人気漫画のラストは騒動も呼んだ。18日発売の週刊少年ジャンプ(集英社)で、約4年4か月にわたって同誌に連載されてきた「鬼滅の刃」が完結した。単行本が累計6000万部を超える人気作の最後とあって、ネット上で話題沸騰。作者のなりすましツイートに多くのファンがだまされる?騒ぎも起きた。

「ご注意下さい」というジャンプ編集部によるツイートが流れたのは18日の夜明け前のこと。「鬼滅の刃」作者の吾峠呼世晴氏を名乗るツイッターの偽アカウントへの注意を促す内容だった。

 同作の終了はすでに話題になっており、「鬼滅完結」がツイッター「世界のトレンド」で、同日午前2時時点で6位(5万860件)にランクインしていた。そんなさなか、作者の名前で「ツイッター?始めました。吾峠呼世晴(ごとうげ こよはる)と申します。週刊少年ジャンプにて『鬼滅の刃』を連載しております。慣れないですがよろしくお願いします」というメッセージが発信されたものだから、たちまち拡散した。

 リツイートや「いいね!」が相次ぐに至り、ジャンプ編集部が注意喚起のツイート。これに「フォローしようとしたところだった」と偽であることに気づいた声や、「深夜にお疲れ様」と想定外の事態に煩わされた編集部へのねぎらいの言葉が寄せられた。

 偽アカウントは短時間で削除されたというが、フォロワーは約4万に達したという。偽アカ騒ぎといえば2016年、女優・深田恭子になりすましたアカウントが結婚をにおわせ、かつ否定するかのようなコメントを発し、7万6000人のフォロワーが集まったことがあった。それをほうふつさせる騒動は、「鬼滅の刃」の人気のすさまじさを物語る。16年2月に連載が始まった同作は、単行本も大ヒット。新型コロナウイルスが暗い影を落とした今年、4月に予定されていた20巻は今月13日に発売が延期され、同日は各地の書店で買い求める客の大行列ができたことがニュースになった。その人だかりに、コロナ感染リスクを呼ぶ「密」が生じたことも話題に。そんなコロナ渦の下で連載が終わった。

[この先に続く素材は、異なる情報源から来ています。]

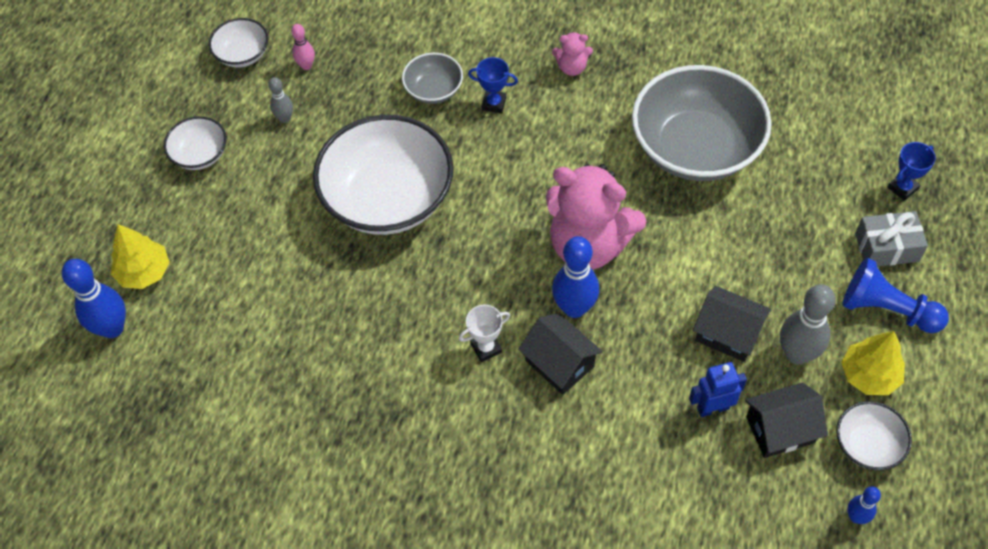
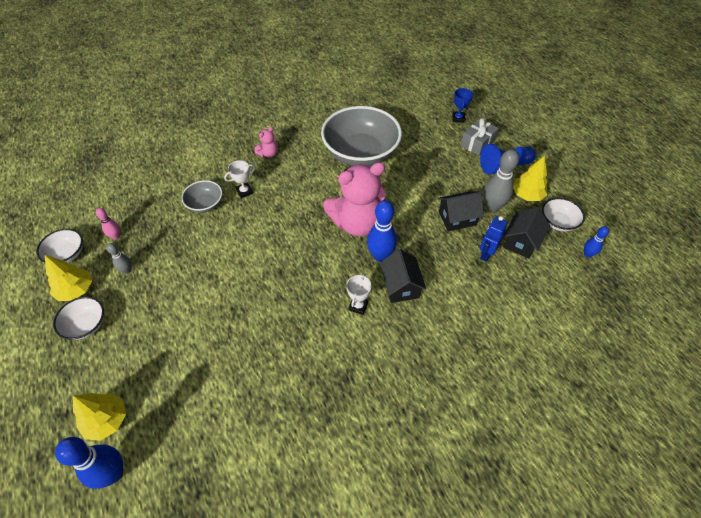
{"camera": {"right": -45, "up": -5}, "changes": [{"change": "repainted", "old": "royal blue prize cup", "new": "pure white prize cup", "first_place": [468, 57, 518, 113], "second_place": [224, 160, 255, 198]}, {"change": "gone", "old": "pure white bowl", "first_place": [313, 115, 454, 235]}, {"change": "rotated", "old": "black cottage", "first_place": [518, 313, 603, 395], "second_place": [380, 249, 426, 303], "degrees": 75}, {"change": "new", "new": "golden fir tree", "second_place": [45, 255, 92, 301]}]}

 作品のホームページによると、同作は大正時代を舞台に、家族を鬼に殺された炭売りの少年が、生き残るも“鬼”に変貌した妹を人間に戻し、鬼を討つため“鬼狩り”の道を進むというストーリー。18日発売号では最後に「長きに渡るご愛読、本当にありがとうございます」との言葉がつづられた。

 ネット上では「鬼滅ロス」も話題だが、単行本は7月3日に21巻が発売予定で、22、23巻の刊行はホームページで告知される。10月には劇場版アニメの上映も予定されており、「鬼滅」人気はまだまだ続きそうだ。